11th Aug 2020 09:53
(Alliance News) - Oilfield services provider Petrofac Ltd on Tuesday said first half earnings was materially hurt by the new coronavirus outbreak and the sharp fall in oil and gas prices, but cost cuts contained the damage.
"Our first half results reflect the deterioration in market conditions triggered by the Covid-19 pandemic and subsequent decline in oil prices. In response, we are doing everything in our control to protect both the health and well-being of our people, suppliers and communities, as well as the long-term health of the business.
"These swift and decisive actions are structurally reducing costs, conserving cash and maintaining our competitiveness. I am confident that this strategy and our actions best position Petrofac for the recovery when it occurs."

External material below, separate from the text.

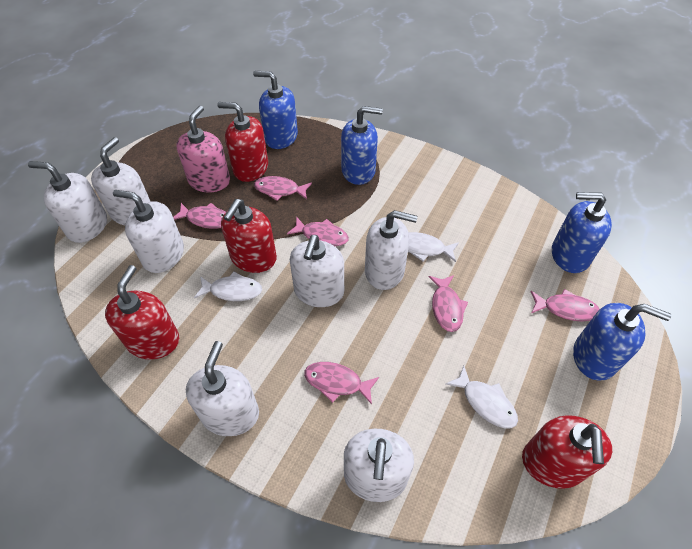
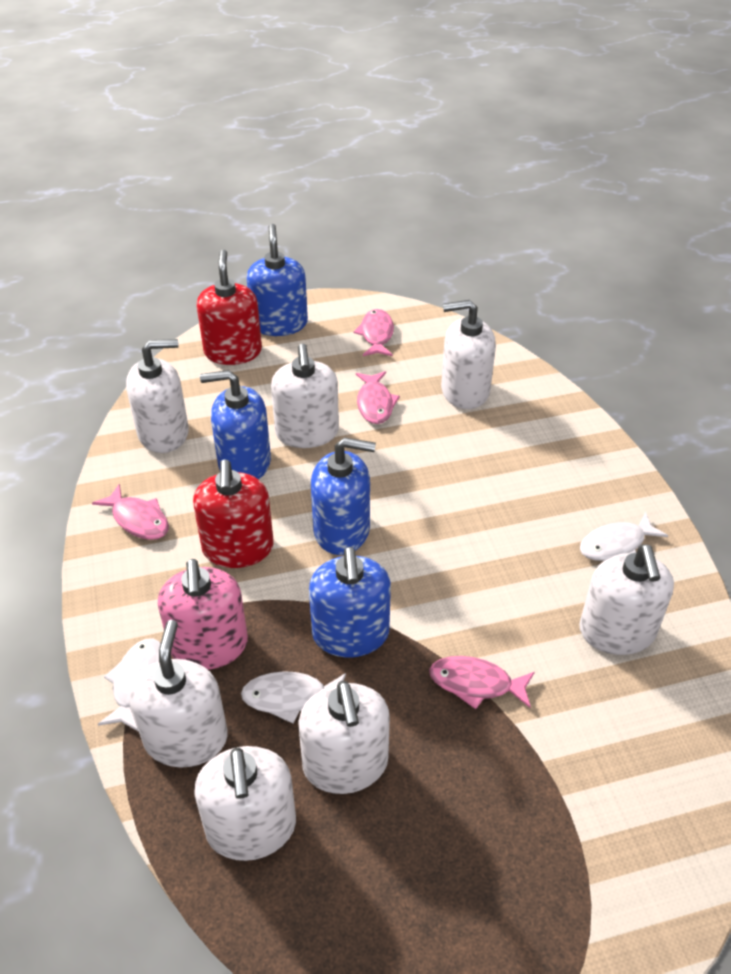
pink fish: 6 -> 4
red soap dispenser: 4 -> 2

For the six months to June 30, Petrofac swung to a pretax loss of USD48 million from USD193 million profit recorded a year ago. Revenue fell 26% to USD2.10 billion from USD2.82 billion.
First-half revenue in Engineering & Construction division fell 28%, caused by Covid-19 related project delays. Revenue in Engineering & Production Services dipped just 5%, however, reflecting a decline in operations activity as offshore crews were reduced to minimum levels in order to meet social distancing measures and training centres were temporarily closed.
Integrated Energy Services unit revenue decreased by 38%, primarily due to the decline in oil prices.
Oil prices, which were trading around USD70 a barrel at the start of 2020, fell sharply during the first half due to a drop in demand as a result of the virus outbreak. Brent was trading was trading at USD45.20 a barrel on Tuesday morning.
Petrofac's first half earnings before interest, tax, depreciation and amortisation fell 58% year-on-year to USD129 million from USD305 million, reflecting lower revenue and margins in all operating segments.
The company's order backlog decreased 16% to USD6.2 billion at June 30 from USD7.4 billion at December 31 due to low new order intake and progress delivered on the existing project portfolio.
The company said it remains on track to reduce overhead and project support costs by at least USD125 million in 2020 and by up to USD200 million in 2021.
It has decided to continue to suspend dividend payments and therefore will not pay an interim dividend in 2020 to conserve cash. In 2019, it paid 12.7 US cents per share in interim dividend
Separately, Petrofac said that it has committed to reduce its emissions to net zero by 2030. It also has set a target of 30% of women in senior roles by 2030.
Petrofac shares were up 2.1% in London on Tuesday morning at 168.70 pence.